I am currently the heaviest I’ve ever been, so I can’t honestly say that what I’m about to tell you is any kind of a sure cure for unwanted weight gain. What it is, I hope, is some insight into the complicated thinking we do about eating and its consequences. I am also not a young man, so it has taken me a while to get this heavy, and to think these thoughts, and to find the time to think them through and write them down.
Whenever I am deciding to have something to eat there is inevitably a complicated discussion about it going on in my head. I refer to the various elements of that discussion, “voices” if you prefer, as the “Committee on Food.” I find that I have five distinct considerations in mind when I’m deciding to eat, and they don’t always pop up in the same order. For convenience sake, I’ll assign an order here, but your experience may be much different.
First, can I afford it? Free food jumps in value here. Whether “free food tastes the best” is true or not, sometimes perfectly good food options are simply out of my price range. That can be literal, as in I only have cash, and very little of that. Or emotional, as I’m not willing to pay fifty dollars for a steak at a restaurant when I can grill one at home for much less myself. The cheapskate in me won’t let me “waste” that much money, though I’ve certainly spent a lot of money on sushi from time to time.
Second, can I make it myself? Regardless of price, some foods are best prepared by experts [see sushi above] and I have a hard time resisting expertly made treats. The gourmet in me wants to eat the especially yummy, can’t-get-it-at-home, foods. I have never, ever, been seriously tempted by someone else’s version of a peanut butter and jelly sandwich. That treat I do best at home. Come over sometime and I’ll prove it.
Third, am I hungry? I can eat when I’m not hungry, and sometimes we eat to be polite, or because it’s been the right number of hours since the last meal, or because trying to function with low blood sugar is a bad idea. But am I actually hungry? When you’re actually quite hungry almost any food seems like a good idea.

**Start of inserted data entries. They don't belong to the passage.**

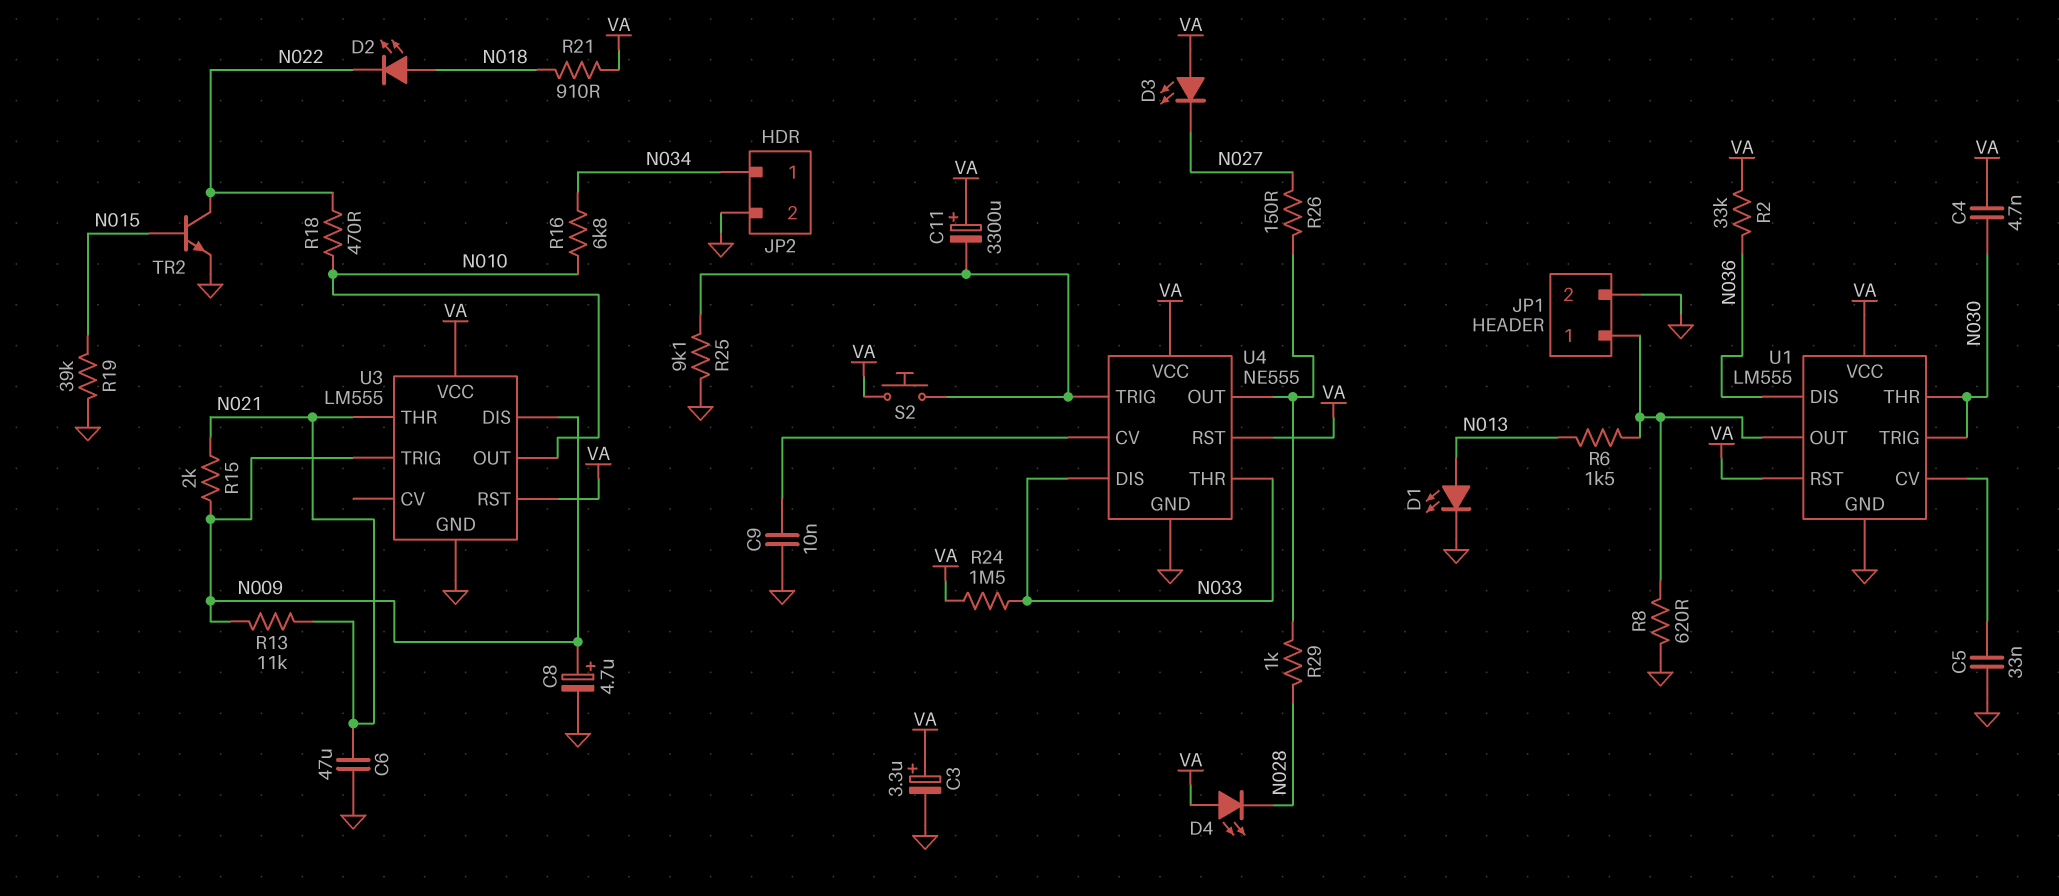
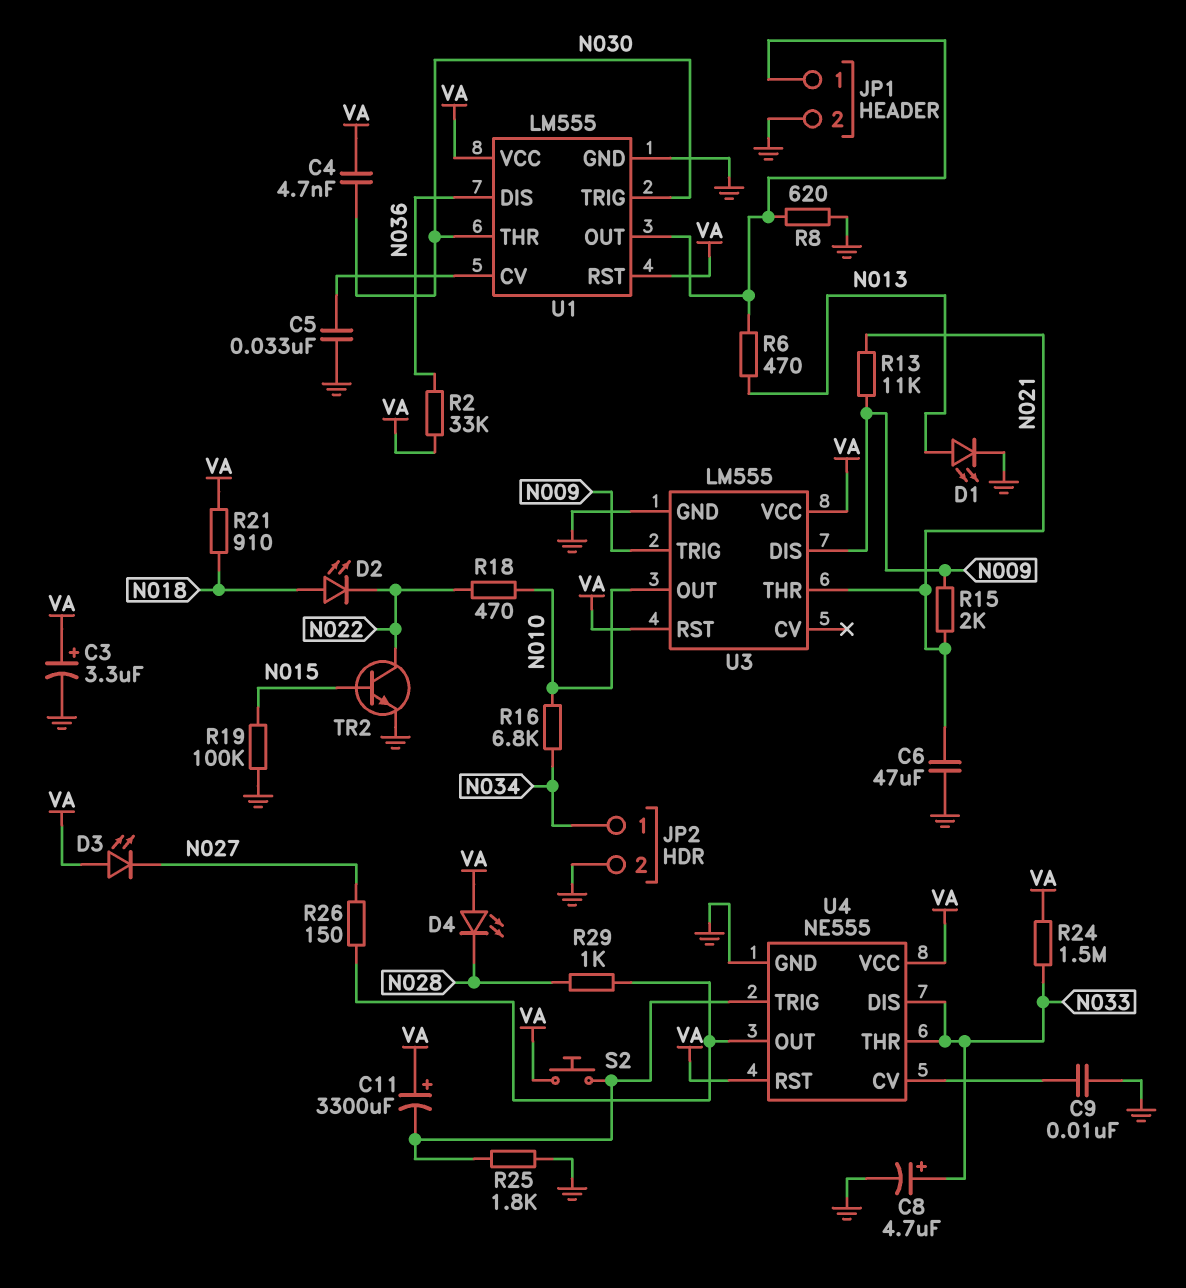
C8: 4.7uF (plus N009, minus GND) -> 4.7uF (plus N033, minus GND)
R6: 1.5k (JP1/1, N013) -> 470 (JP1/1, N013)
R19: 39k (GND, N015) -> 100k (GND, N015)
R25: 9.1k (GND, U4/TRIG) -> 1.8k (GND, U4/TRIG)

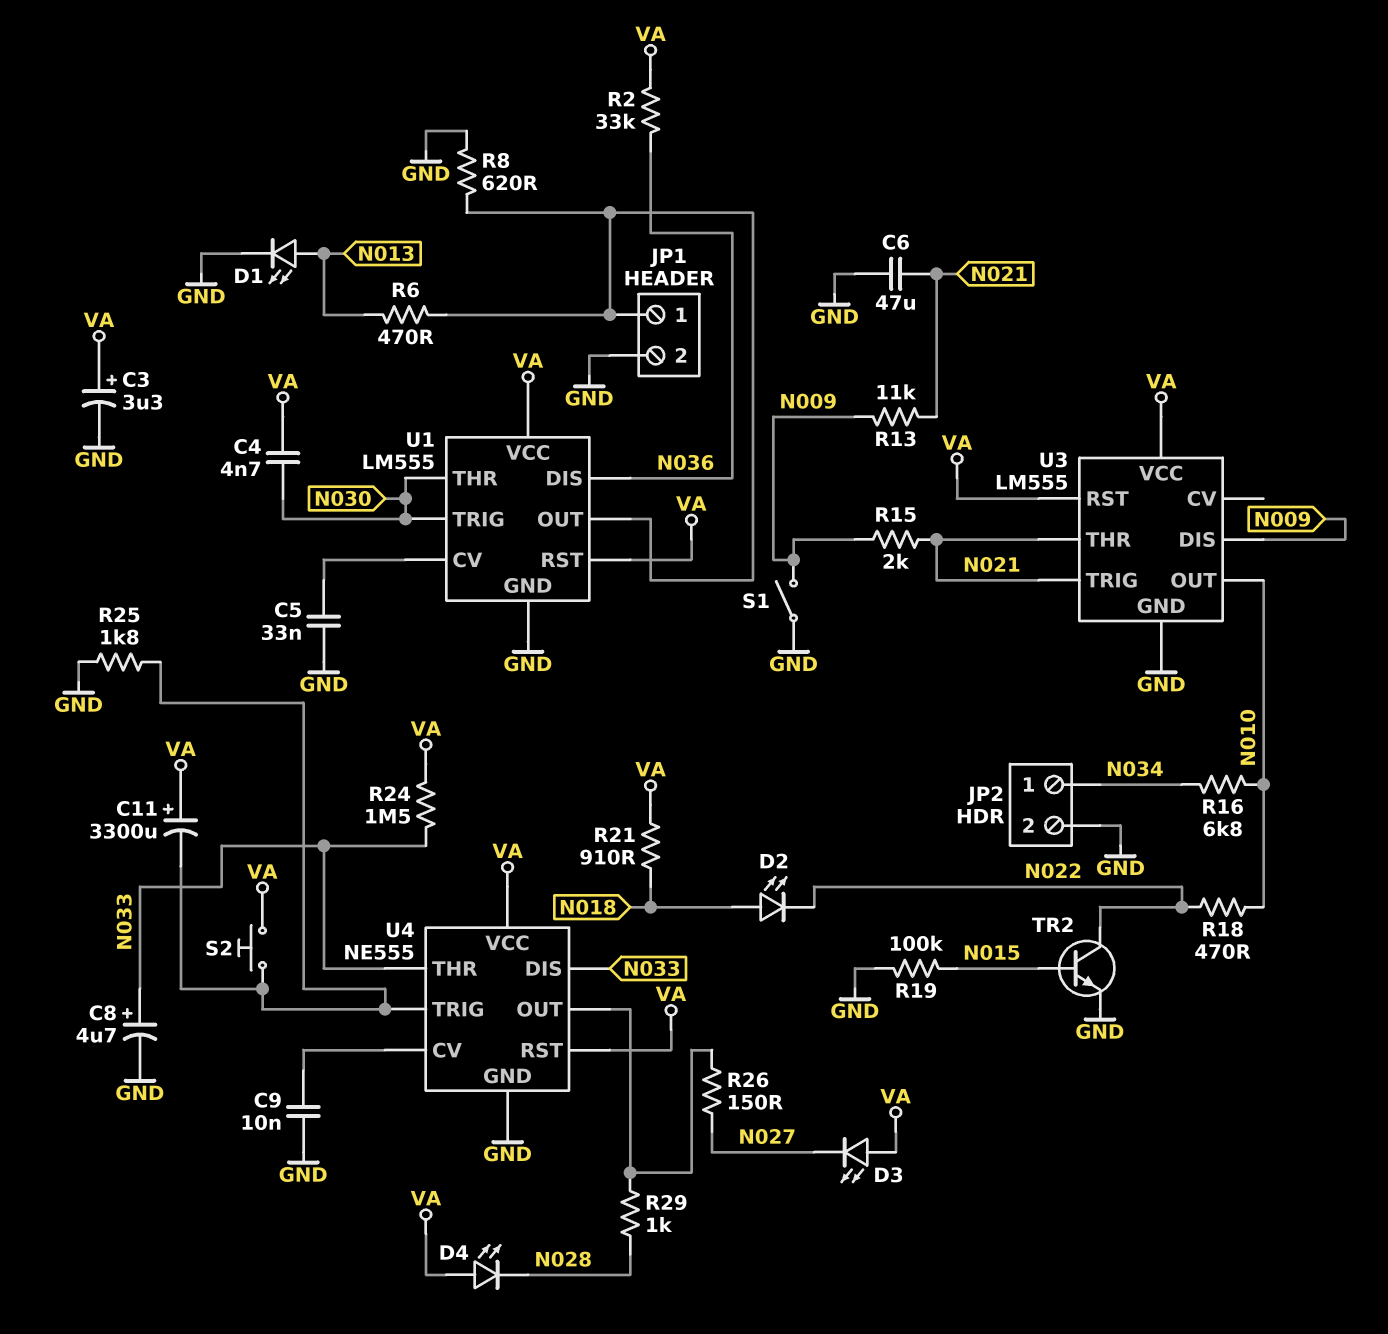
S1: none -> switch (GND, N009)
U3 pin TRIG: N009 -> N021

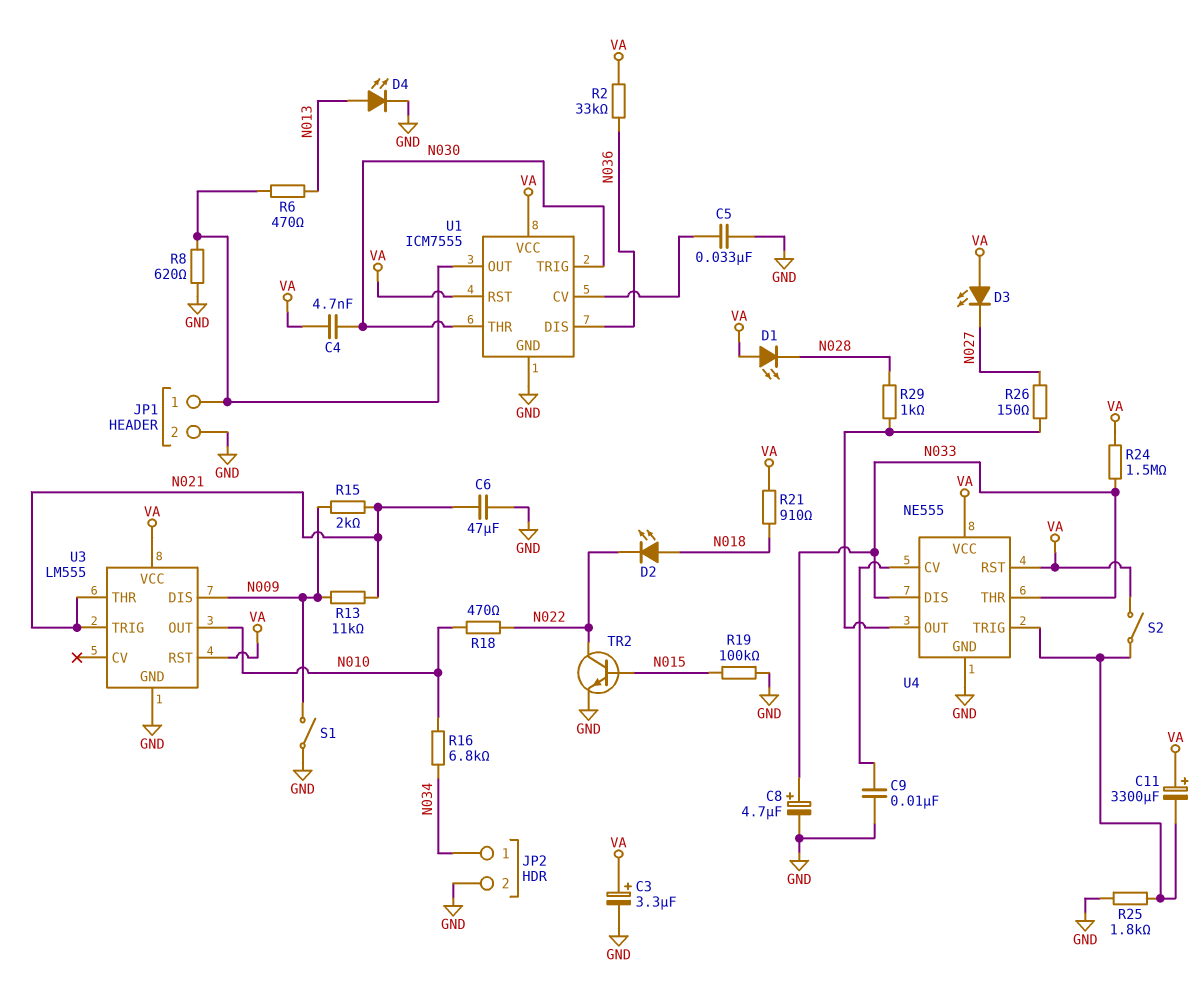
D1: LED (A N013, K GND) -> LED (A VA, K N028)
D4: LED (A VA, K N028) -> LED (A N013, K GND)
S2: button (U4/TRIG, VA) -> switch (U4/TRIG, VA)
U1: LM555 -> ICM7555

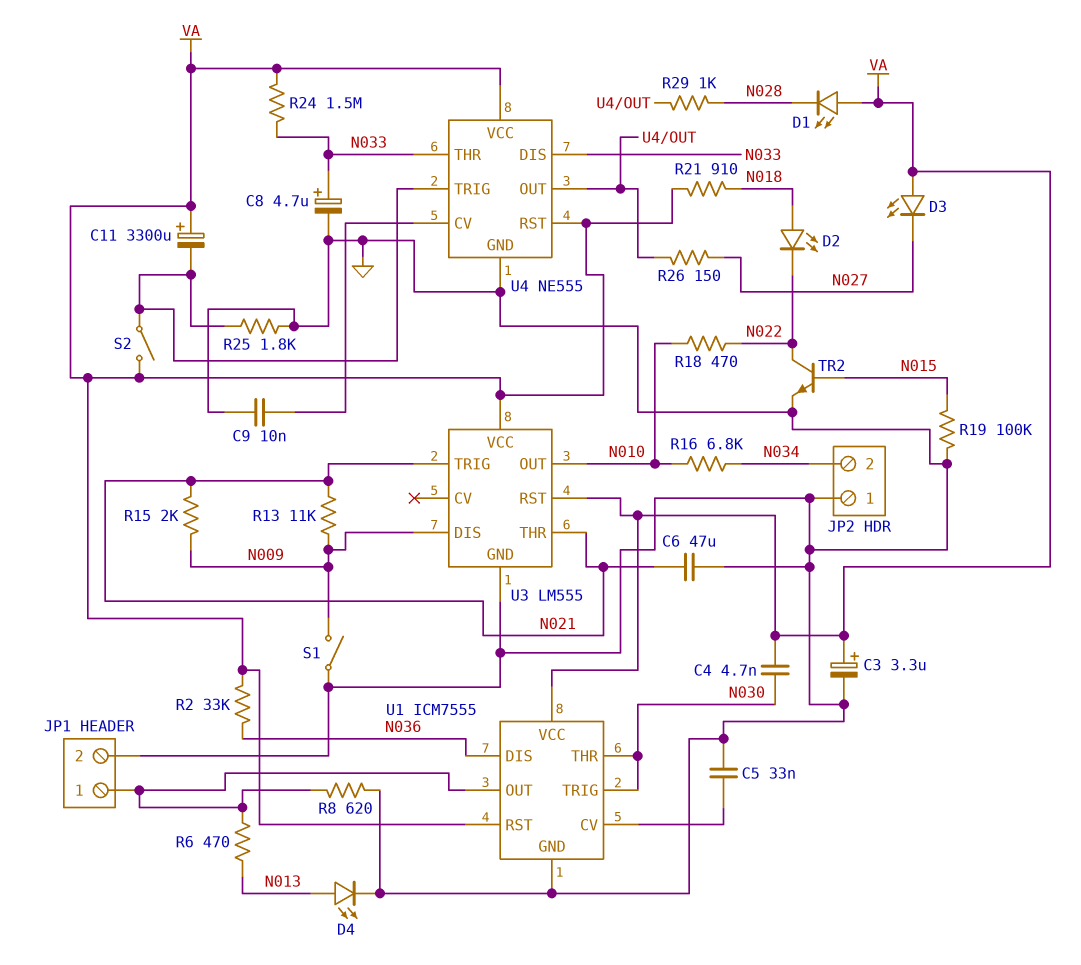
JP2 pin 1: N034 -> GND
JP2 pin 2: GND -> N034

Fourth, is it “bad” food? Some foods will always be a bad idea, no matter who you are or how your digestive system works. I won’t name names here, but I can say that there’s a specific breakfast cereal that I used to love as a kid that was not good for the quality of the domestic atmosphere in the hours following. It doesn’t matter if other people are eating it, or if it’s free, or if I’m starving. For me at least, it’s bad food, and so no longer counts as food at all.
Fifth, is being cranky worse than eating too much, or putting on weight? Ideally, our individual moods and happiness are not dependent on overeating, but the process of under-eating often leads to crankiness and damage to the domestic tranquility. If eating something will lighten my mood, maybe that’s the greater good. It doesn’t have to be a whole chocolate cake, mind, but a timely snack might easily save a marriage.
And so on.
Lots of reasons to eat something, or to not eat something. I hate the idea of needing to buy new larger clothes [see cheapskate above]. I also prefer moving more easily and getting approval from my doctor. And in all of these things I suspect I’m a lot like other people.
The problem for me is that when the discussion in my head is going on about this food or that food, or is it time to eat again, I fundamentally enjoy food. The voices that say “NO,” just speak too quietly, or get drowned out by all the other voices approving the opportunity. And realistically, our bodies need/want food.
So, what can I do?
I have found it helps to just wave off certain foods, even if they’re not officially “bad.” No ice cream in the house, or fried chicken, or chips. Some restaurants get the same treatment. I hardly ever eat fast food, and then only because I’m on the road and it’s what I can find. We also have fabulous restaurants in my hometown, so lots of perfectly normal places never even get considered. No point in considering them, I know I can do better.
I can also exaggerate what things are “too expensive.” When I’m attentive to prices at the grocery store, it’s easy to see how eating out costs more. I don’t begrudge the restaurants the money, but I can often appeal to my inner thriftiness to at least postpone the pleasure until some other day.
And don’t get me wrong, good food is full of pleasure. Nutrients, and necessity, and health, but mostly pleasure. And that will always make it harder for the committee to tell me not to eat it.
I should say too that food includes drinks, especially boozy drinks with lots of calories. I remember a warning poster once that showed the equivalence between certain drinks and hot fudge sundaes. Like many people, a beer now and then is quite easy to agree to, but hot fudge sundaes seem like a pure surrender to weight gain. Looking at the equivalence chart, I’m afraid my thought was not that I should avoid both booze and hot fudge sundaes, but rather that I should substitute an ice cream treat for a casual beer more often.
Whether the choices you make are steak, sushi, beer, or ice cream, it seems that the main challenge is to be clear-eyed and intentional. Our choices have consequences, and pleasures, and the worst thing we can do is be absent-minded or thoughtless about the process.